Outre leur passé épineux qui ne favorisait pas la confiance, Thalion n’était pas pressé de lui dire la vérité. Camille comprendrait bien des choses, à commencer par son utilisation tardive de la baguette, mais c’était tellement… gros. Ce n'était pas rien, un dieu enfermé en lui. Et puis, cela nécessitait de partager son histoire personnelle, celle de sa famille… et le fait que la mort le guettait, dans tous les sens du terme. Ce n’était pas le genre de chose qu’on expliquait assis sur son balai, sur le point de se confronter à quelqu’un de visiblement dangereux. Cependant, Camille avait évolué. Leur relation. Même en sachant tout, il était probable que rien ne change pour son colocataire, à part sa compréhension de la situation.  
Camille sembla comprendre ses réticences car il n’insista pas. 


  —  Sinon, pour l’araignée qui garde l’entrée…
  —  Si le complice est passé avant nous, on ne devrait pas avoir à s’en faire… supposa Nohan, l’air sombre.


Les trois magériens se précipitèrent à l’académie, se contentant de laisser leurs balais devant la porte. Avec appréhension, ils pénétrèrent dans le hall d’entrée, leur vue ensorcelée pour voir dans le noir, prêts à se battre contre des mandibules géantes. Ils tombèrent sur le corps inerte de l’araignée. Ses huit pattes étaient recroquevillées et ses multiples yeux jaunes étaient ternes. Seule la moitié de son visage était intact.
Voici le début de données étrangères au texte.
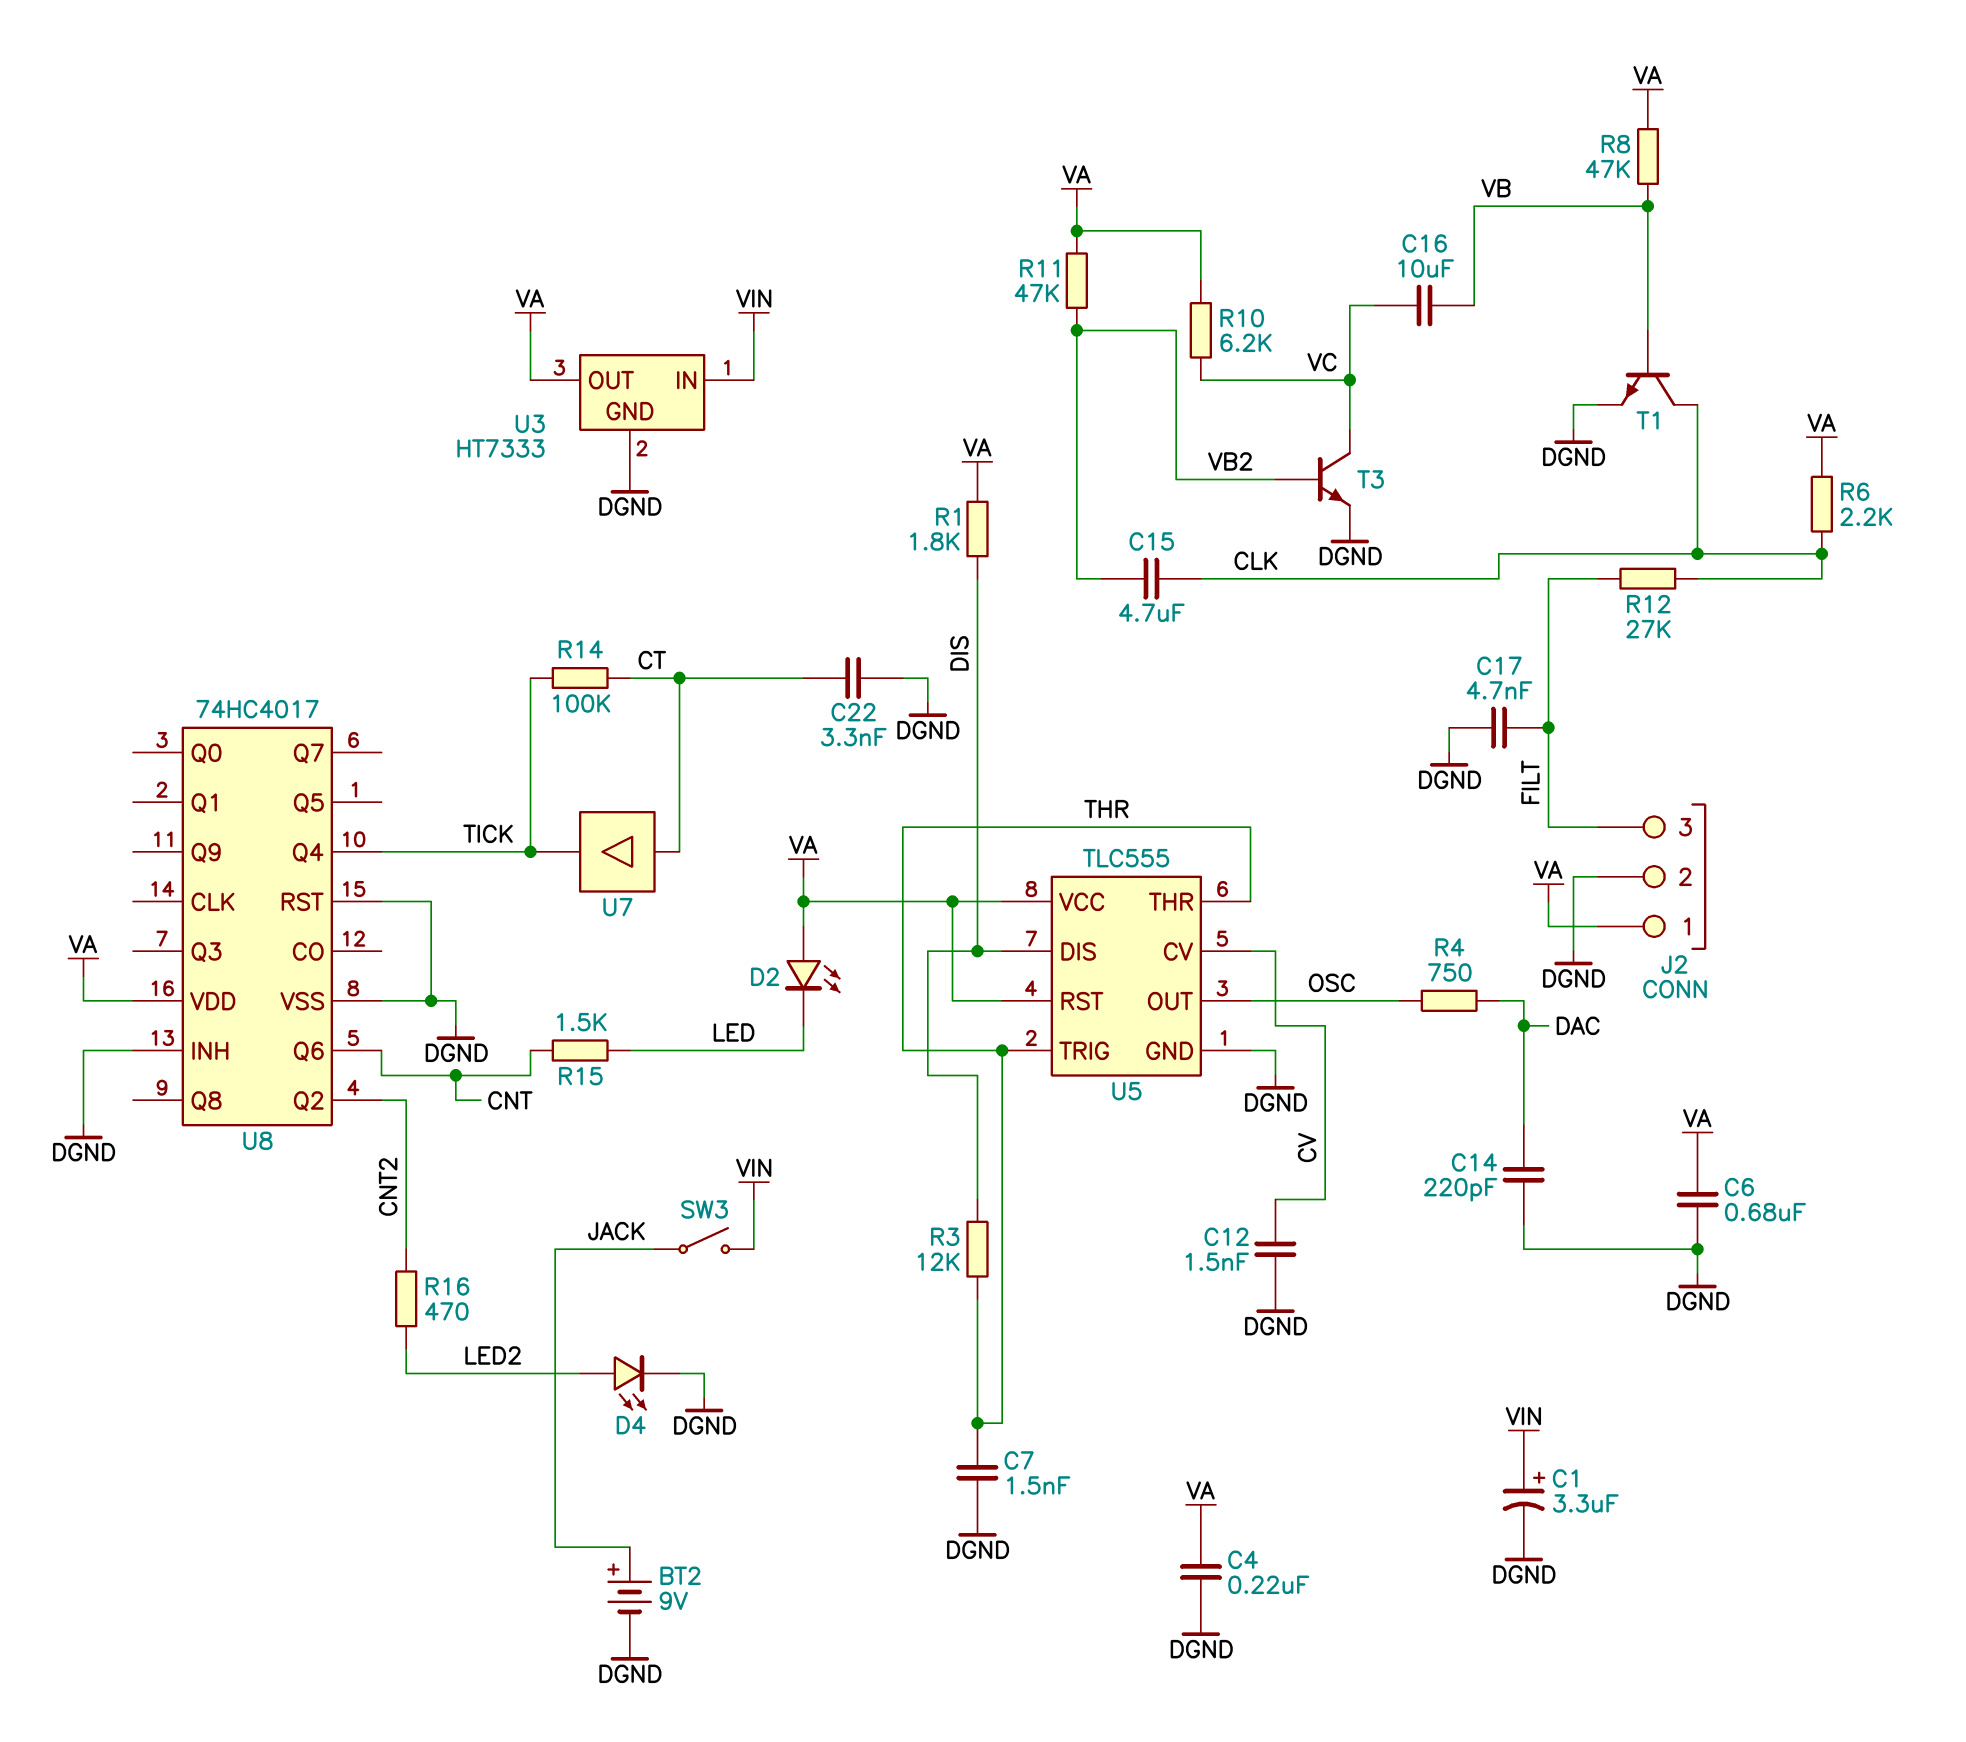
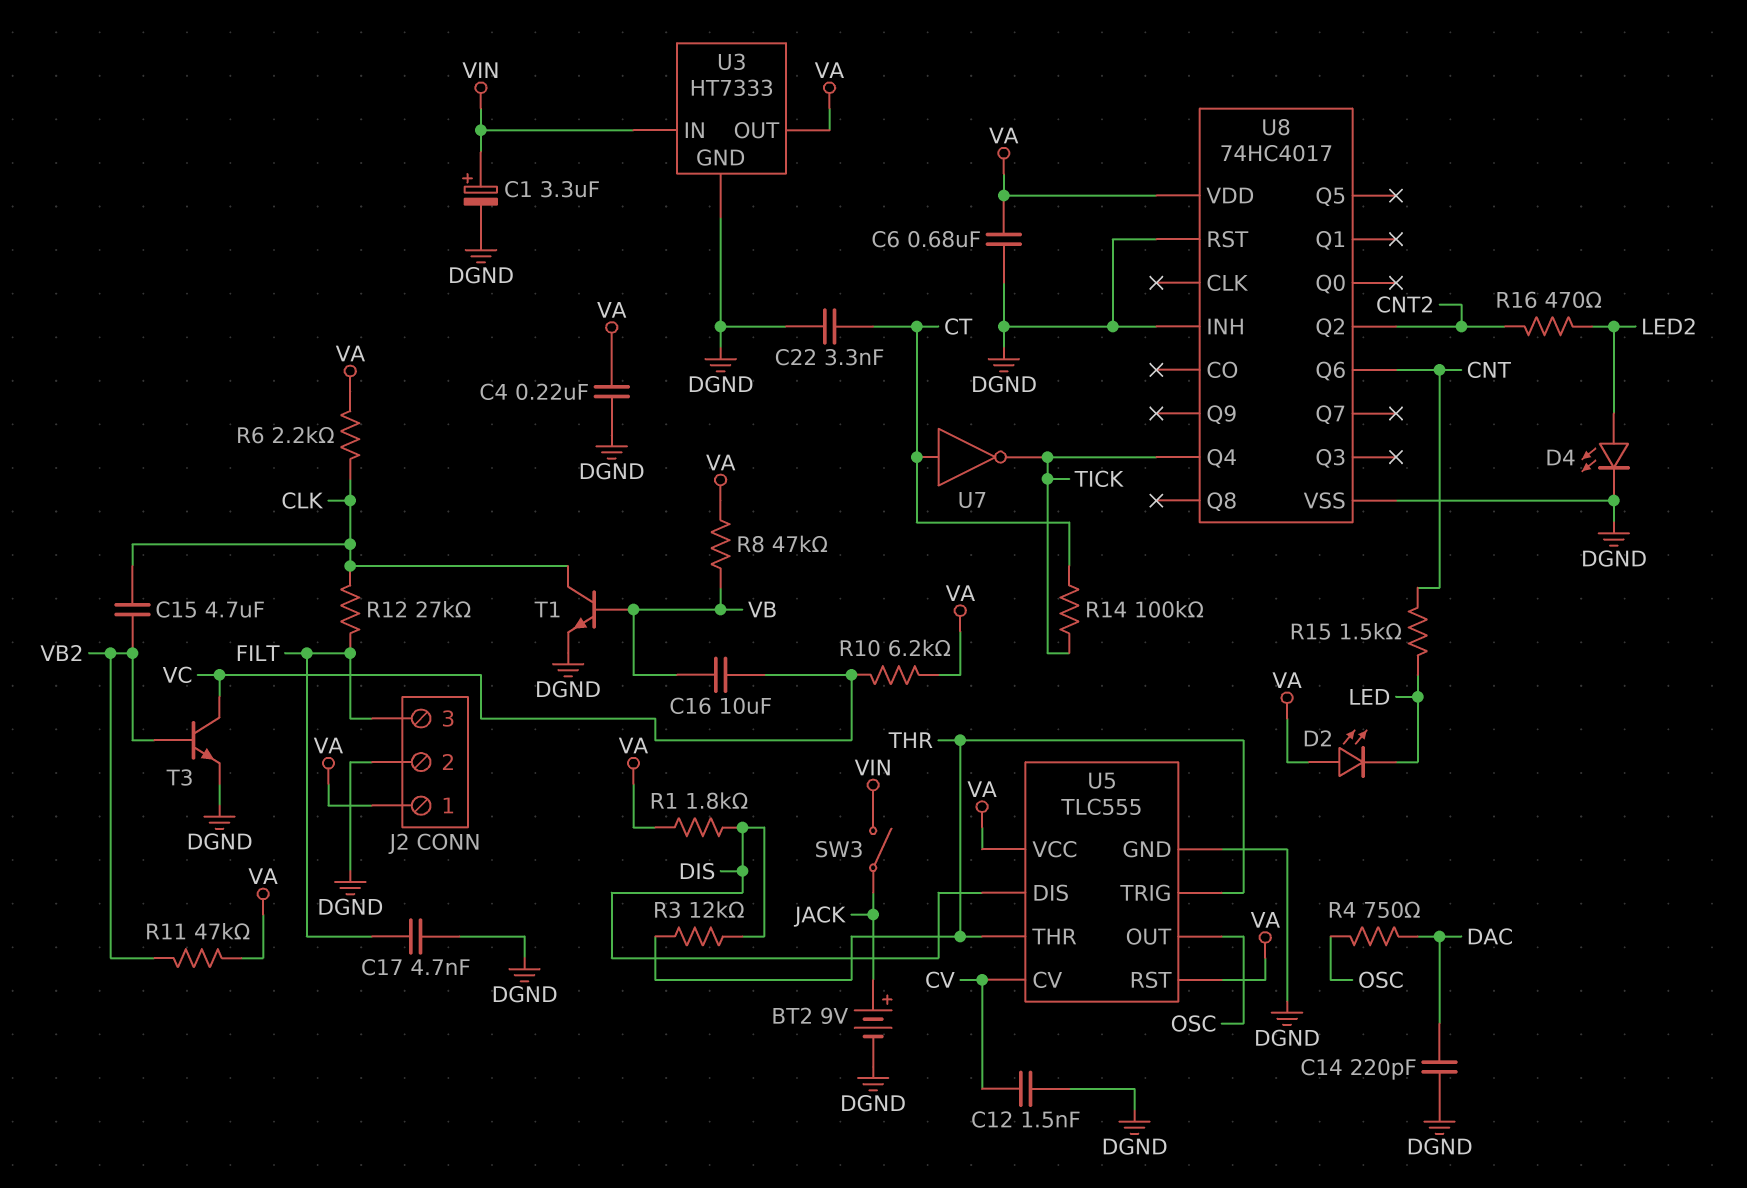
C7: 1.5nF (DGND, THR) -> none
U7: buffer (in CT, out TICK) -> NOT (in CT, out TICK)

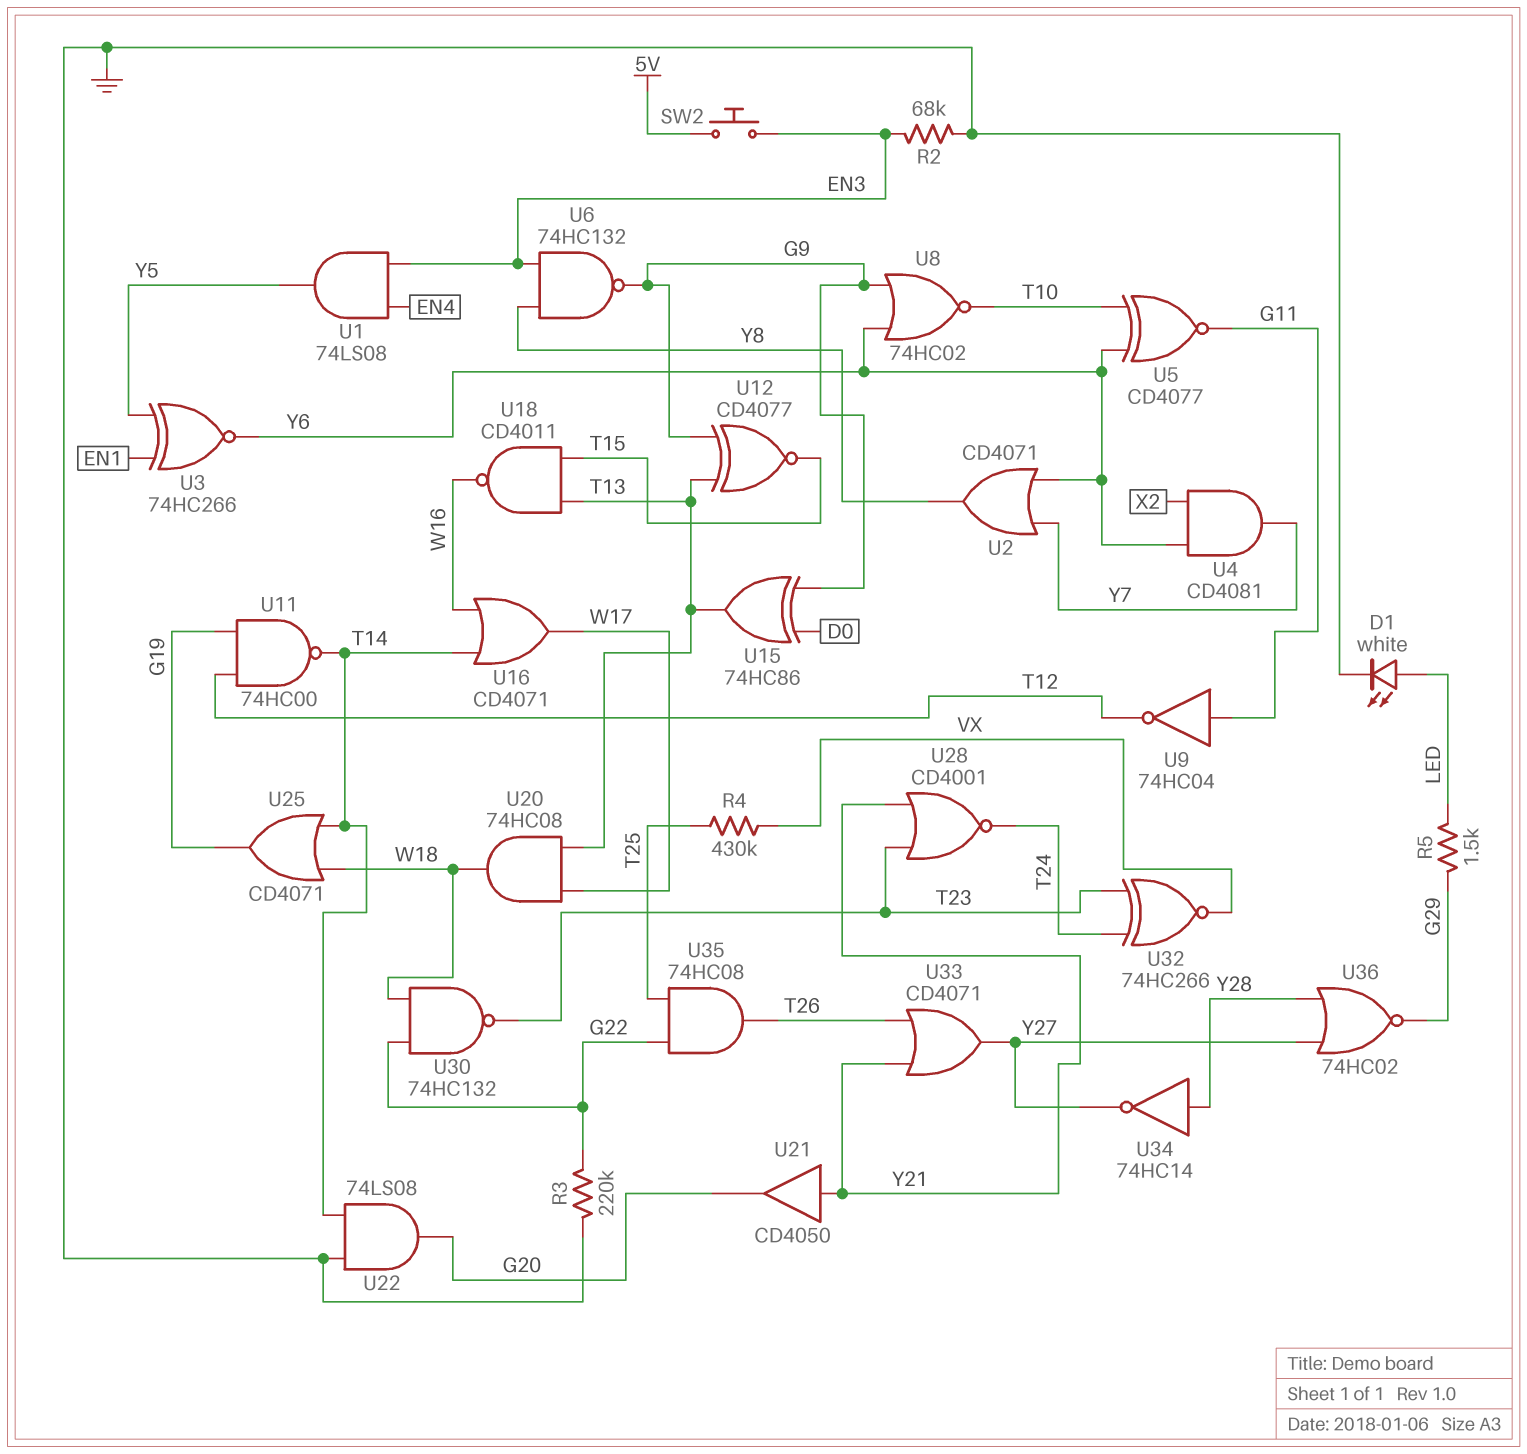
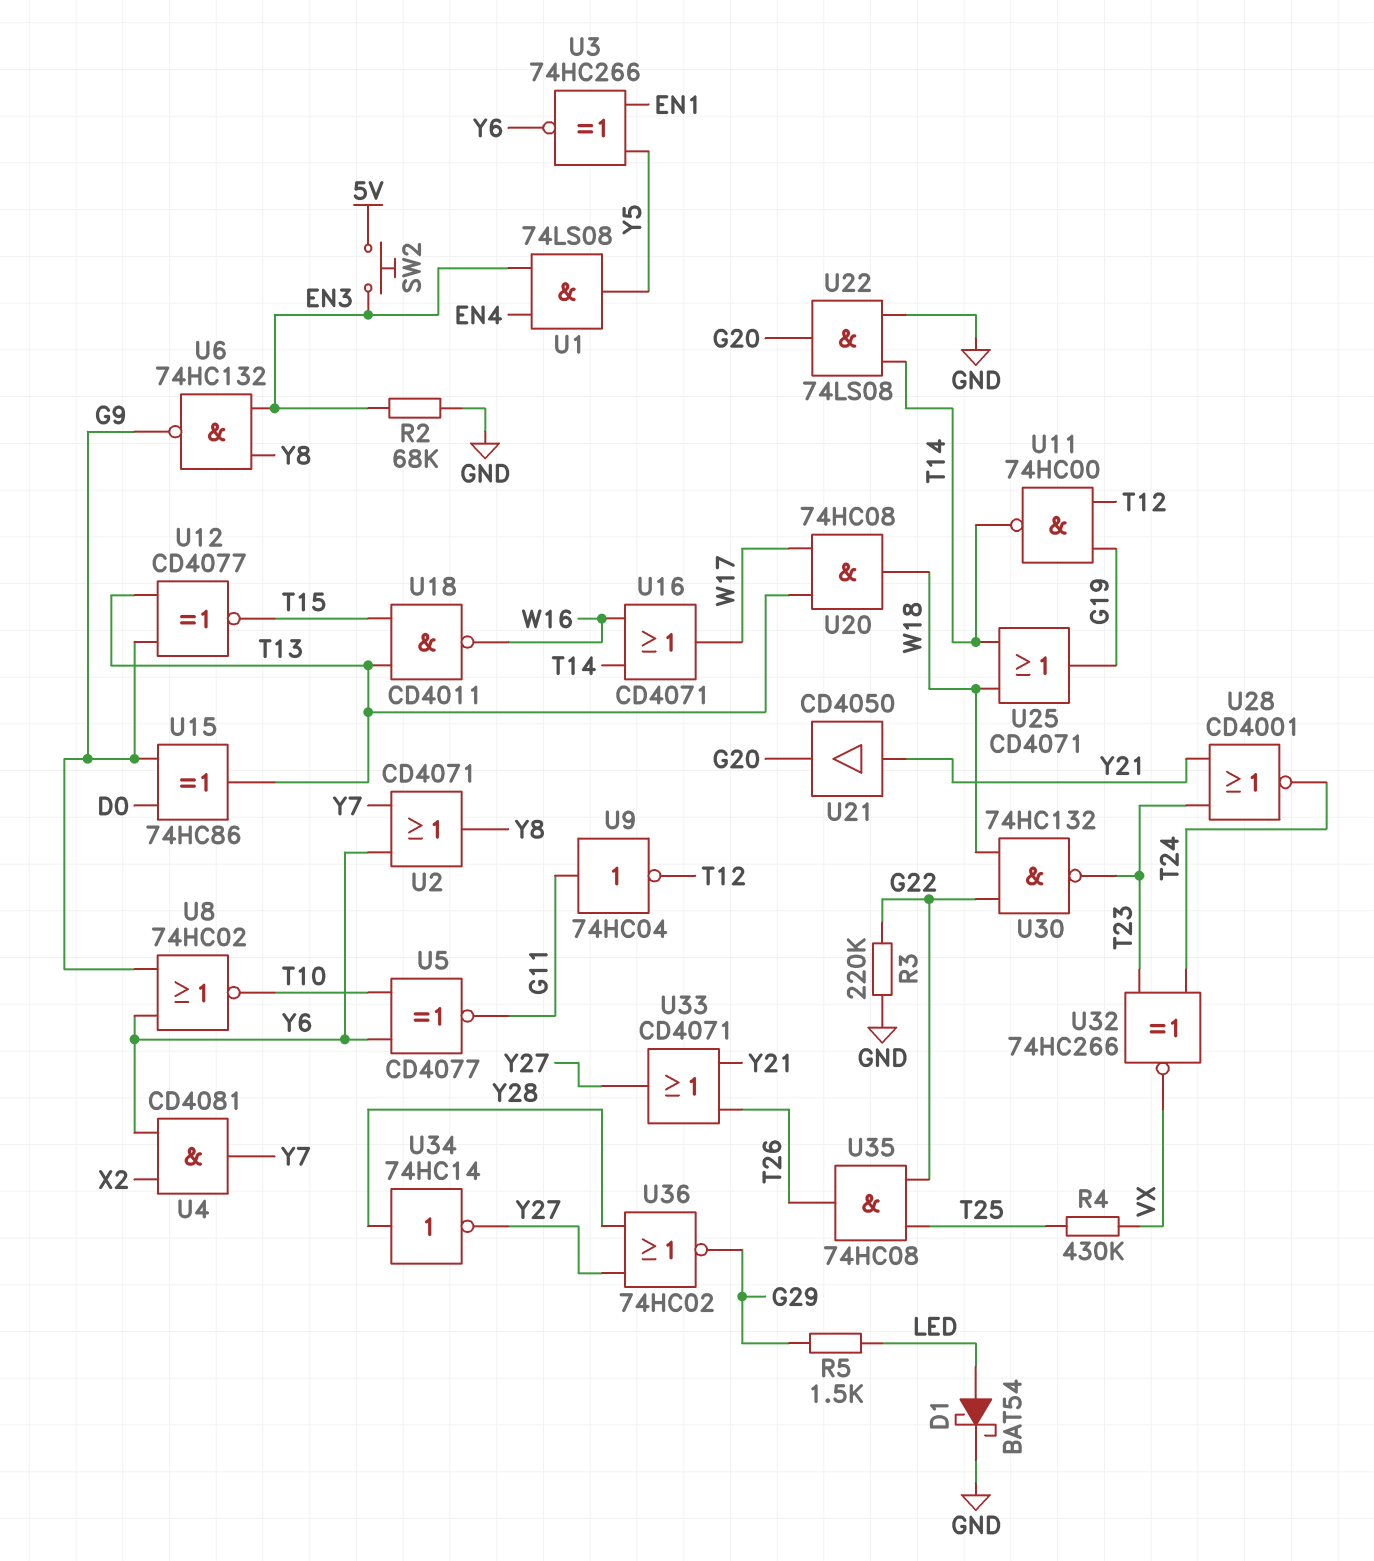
D1: LED white (A LED, K GND) -> schottky BAT54 (A LED, K GND)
Nohan avait vu juste. 
Thalion s’approcha prudemment de la dépouille, comme s’il craignait que la créature reprenne subitement vie. On aurait dit que la partie disparue avait été arrachée. En observant de plus près, il constata que l’aspect de la peau lui rappelait celui du charbon. La couleur, aussi. Pour en avoir le cœur net, Thalion tâta de ses mains gantées le bord du visage encore présent. La texture était celle du bois brûlé. Il voulut en arracher un morceau mais la surface se désagrégea entre ses doigts. 


  —  Je ne pense pas me tromper en supposant que le complice sait manier le feu…
  —  C’est suffisant pour en venir à bout ? s’étonna Camille. Si j’avais su…
  —  Contrairement à toi, le complice doit maîtriser les sortilèges pyrotechniques à un haut niveau pour y parvenir, le reprit Nohan.


D’ailleurs, Thalion se souvenait avoir aperçu une trace de brûlure sur l’entrée de l’Arbre-monde. 


  —  Un feu capable de vaincre un Nyctoplasme et de marquer l’Arbre-monde… marmonna Apocryphos.


Thalion fronça les sourcils. 


  —  Tu penses qu’il utilise un feu spécial ? 
  —  C’est possible, mais j’espère me tromper.


Thalion et Nohan échangèrent un regard. Quand le dieu de la mort espérait se tromper, c’était mauvais signe. 


  —  Pourquoi est-ce que je me sens exclu d’une conversation ? se plaignit Camille. 
  —  Parce que tu l’es, assura Thalion avant de se mettre en marche.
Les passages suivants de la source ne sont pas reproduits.